Bukan hanya pengakuan dari pengusaha yang kecewa, karena jumlah uang yang diberikan kepada terduga oknum anggota DPRD tidak sesuai dengan jumlah paket proyek yang dijanjikan. Sebelumnya, ada pernyataan atas kontribusi untuk salah satu Partai yang bersumber dari fee proyek APBD atas usulan Pokok Pikiran (Pokir).
Kemudian disusul dengan pengakuan pengusaha yang telah melakukan somasi terhadap terduga oknum anggota DPRD. Tak hanya itu, salah seorang anggota DPRD lainnya juga mengakui atas transaksional tersebut. Selanjutnya menyusul pengakuan pengusaha lainnya yang juga mengaku menerima pembayaran hutang dengan paket proyek dari terduga anggota DPRD.
Dari beberapa permasalahan itu. Publik memberikan respon yang hampir sama, meminta Aparat Penegak Hukum (APH) agar serius melakukan pengusutan, dan berdasarkan informasi yang didapat. Laporan terbaru sudah masuk ke Kejaksaan Negeri (Kejari) Karawang.
Mengingat hal demikian, tokoh masyarakat Karawang yang juga merupakan Ketua Organisasi Masyarakat (Ormas) berskala Nasional di Jawa Barat, yaitu Ketua Laskar Merah Putih Markas Daerah Jawa Barat (LMP Mada Jabar), H. Awandi Siroj Suwandi mengaku sangat prihatin atas gejolak yang sedang terjadi.
Dirinya mengatakan, “Sebagai orang tua, saya enggan menyalahkan dan membenarkan salah satu pihak. Secara aspek psikologis, pihak yang mempersoalkan saya anggap wajar. Sebab landasan argumentasi dan tindakan atas upaya hukumnya dibenarkan secara konstitusi,” Kamis, (22/6/2023).
“Tapi dilain sisi, jika pun benar adanya dugaan intervensi persoalan teknis kegiatan pembangunan yang diduga dilakukan oleh terduga oknum anggota DPRD terhadap eksekutif dengan menitipkan pengusaha, bahkan adanya transaksional. Meski dari aspek aturan tidak dibenarkan, namun secara psikologis saya anggap juga wajar. Sebab mengingat pendapatan legal anggota legislatif relatif masih sangat kecil, sedangkan biaya politik sangat tinggi,” terangnya
Masih kata abah Wandi sapaan akrabnya, “Oleh sebab itu, permasalahan ini perlu segera dibuatkan solusinya.
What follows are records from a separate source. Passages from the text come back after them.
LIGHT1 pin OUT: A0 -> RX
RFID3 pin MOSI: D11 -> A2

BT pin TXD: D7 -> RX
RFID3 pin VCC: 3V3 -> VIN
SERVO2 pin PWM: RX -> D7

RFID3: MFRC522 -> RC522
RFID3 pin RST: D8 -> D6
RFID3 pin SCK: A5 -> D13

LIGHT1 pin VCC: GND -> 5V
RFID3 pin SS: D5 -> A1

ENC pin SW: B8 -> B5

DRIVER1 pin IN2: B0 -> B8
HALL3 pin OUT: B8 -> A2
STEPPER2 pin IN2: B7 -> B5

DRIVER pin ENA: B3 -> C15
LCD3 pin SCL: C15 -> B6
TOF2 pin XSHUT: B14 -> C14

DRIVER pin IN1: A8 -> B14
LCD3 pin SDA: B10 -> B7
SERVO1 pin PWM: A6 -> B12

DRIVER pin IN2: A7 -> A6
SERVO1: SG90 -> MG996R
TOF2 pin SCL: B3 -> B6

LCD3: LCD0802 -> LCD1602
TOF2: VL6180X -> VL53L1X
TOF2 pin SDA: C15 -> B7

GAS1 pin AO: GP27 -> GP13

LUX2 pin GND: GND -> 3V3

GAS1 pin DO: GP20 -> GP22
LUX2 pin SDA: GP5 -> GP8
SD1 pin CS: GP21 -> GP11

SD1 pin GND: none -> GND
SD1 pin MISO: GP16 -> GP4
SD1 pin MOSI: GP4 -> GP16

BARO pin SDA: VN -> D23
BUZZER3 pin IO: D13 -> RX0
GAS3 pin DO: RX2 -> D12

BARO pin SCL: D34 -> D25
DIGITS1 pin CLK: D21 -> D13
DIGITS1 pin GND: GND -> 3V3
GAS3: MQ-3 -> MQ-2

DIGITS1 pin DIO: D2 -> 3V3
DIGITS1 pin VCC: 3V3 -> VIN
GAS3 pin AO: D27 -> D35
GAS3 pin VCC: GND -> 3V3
Indonesia sebagai Negara yang menjunjung tinggi hukum sebagai Panglima tertinggi, tentu yang Perlu diurai dari aspek regulasi. dimana Undang – Undang MD3 beserta peraturan dibawahnya, berupa Peraturan Pemerintah (PP) dan Peraturan Menteri Dalam Negeri (Permendagri) harus menyesuaikan,”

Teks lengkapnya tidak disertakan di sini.